In other words, unlike other apps, MacroFactor is able to identify and correct errors in its nutrition recommendations. If your energy intake targets are too high or too low to help you reach your goals at your desired rate, MacroFactor’s algorithms will make adjustments to get you back on track. And, crucially, these updates are continuous as your goals, lifestyle, and energy expenditure change over time.

How we evaluate our algorithms

At MacroFactor, we’re big fans of quantification. We don’t just want to be able to say our algorithms work well in theory, we want to be able to measure how well they actually work in practice.

Accuracy versus predictive validity

The default method of quantifying the accuracy of something like MacroFactor’s expenditure algorithm is to run a validation study. For example, we could have 20 people live in a metabolic chamber for a few months while researchers fastidiously monitor their weight and provide them with meals prepared in the lab’s kitchen with perfectly accurate nutrition information. Then, we’d log all of the data in MacroFactor and compare how closely MacroFactor’s estimated expenditure values matched the values derived from the metabolic chamber. While this would be the gold standard approach for quantifying the accuracy of MacroFactor’s algorithms, it would be prohibitively expensive, and we actually care way more about a close cousin of accuracy: predictive validity. Predictive validity tells you how well your predictions match subsequent observations.

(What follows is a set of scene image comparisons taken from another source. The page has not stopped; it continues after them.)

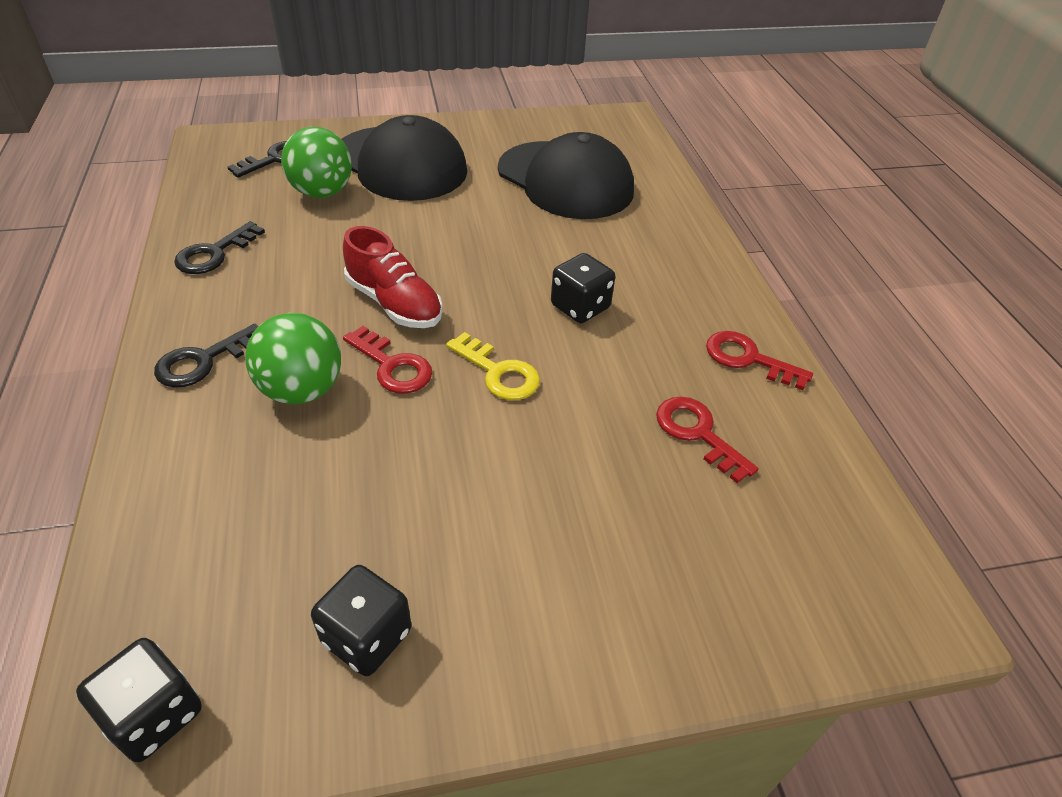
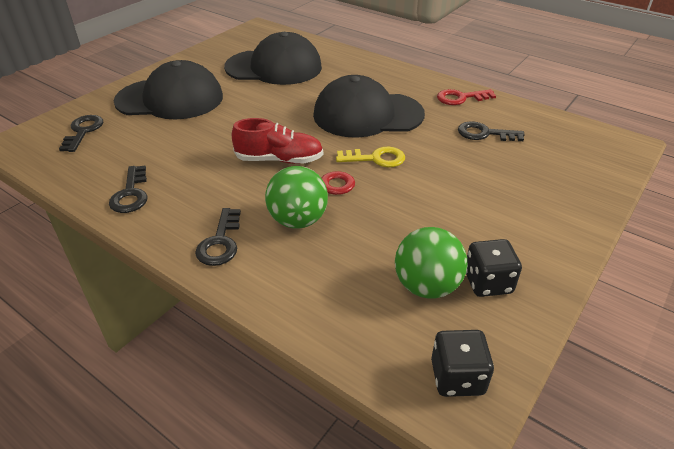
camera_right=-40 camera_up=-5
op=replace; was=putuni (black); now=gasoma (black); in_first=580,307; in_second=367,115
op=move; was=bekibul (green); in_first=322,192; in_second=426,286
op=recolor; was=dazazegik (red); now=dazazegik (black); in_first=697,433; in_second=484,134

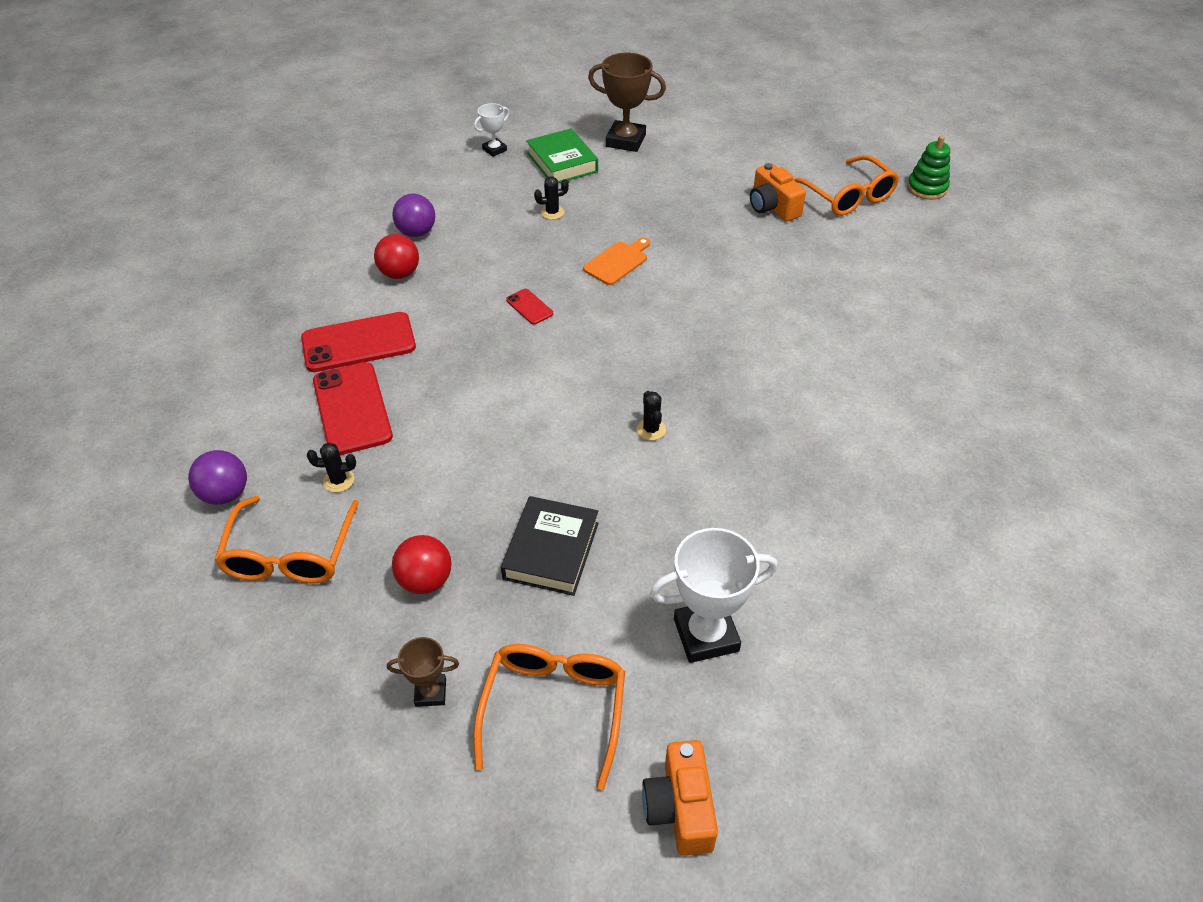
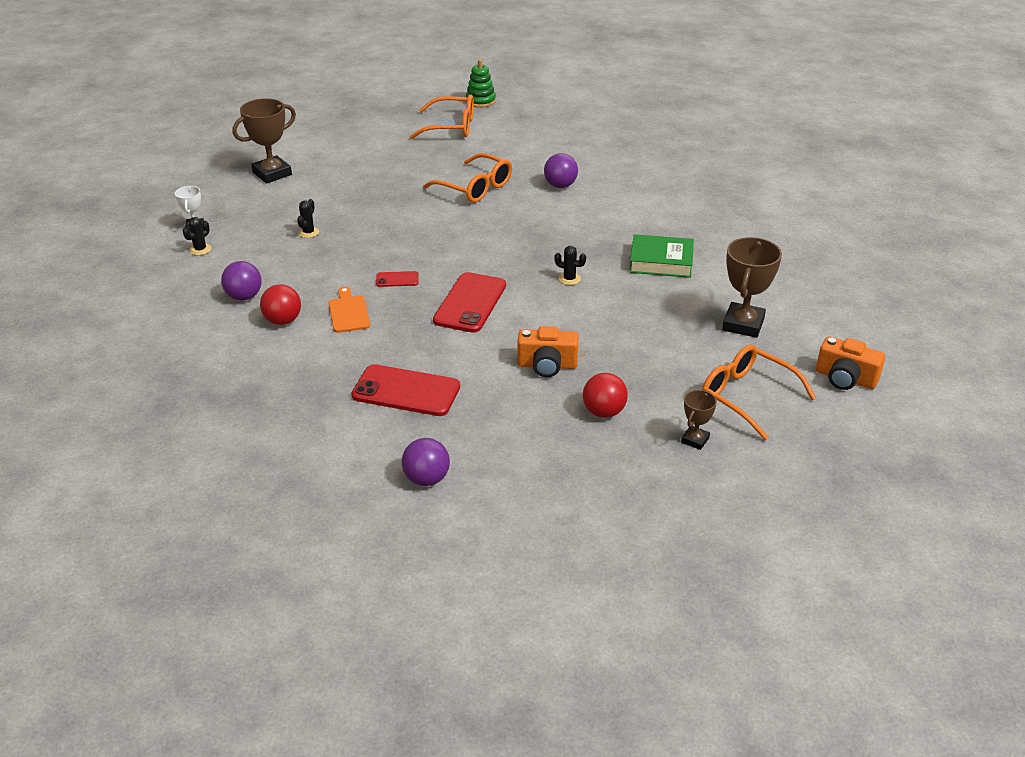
camera_right=-55 camera_up=-10
op=move; was=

MacroFactor’s expenditure algorithm is a prediction engine. If MacroFactor estimates that you’re burning 3,000 Calories per day, and you also consume 3,000 Calories per day, the app is tacitly predicting that your weight will remain stable. If you instead gain or lose weight, that suggests the prediction was incorrect to some degree. So, we can calculate the difference between your predicted rate of weight change (based on your logged energy intake and your estimated expenditure) and your actual rate of weight change to quantify the predictive validity of our algorithms.

We care the most about predictive validity with real-world data for two main reasons.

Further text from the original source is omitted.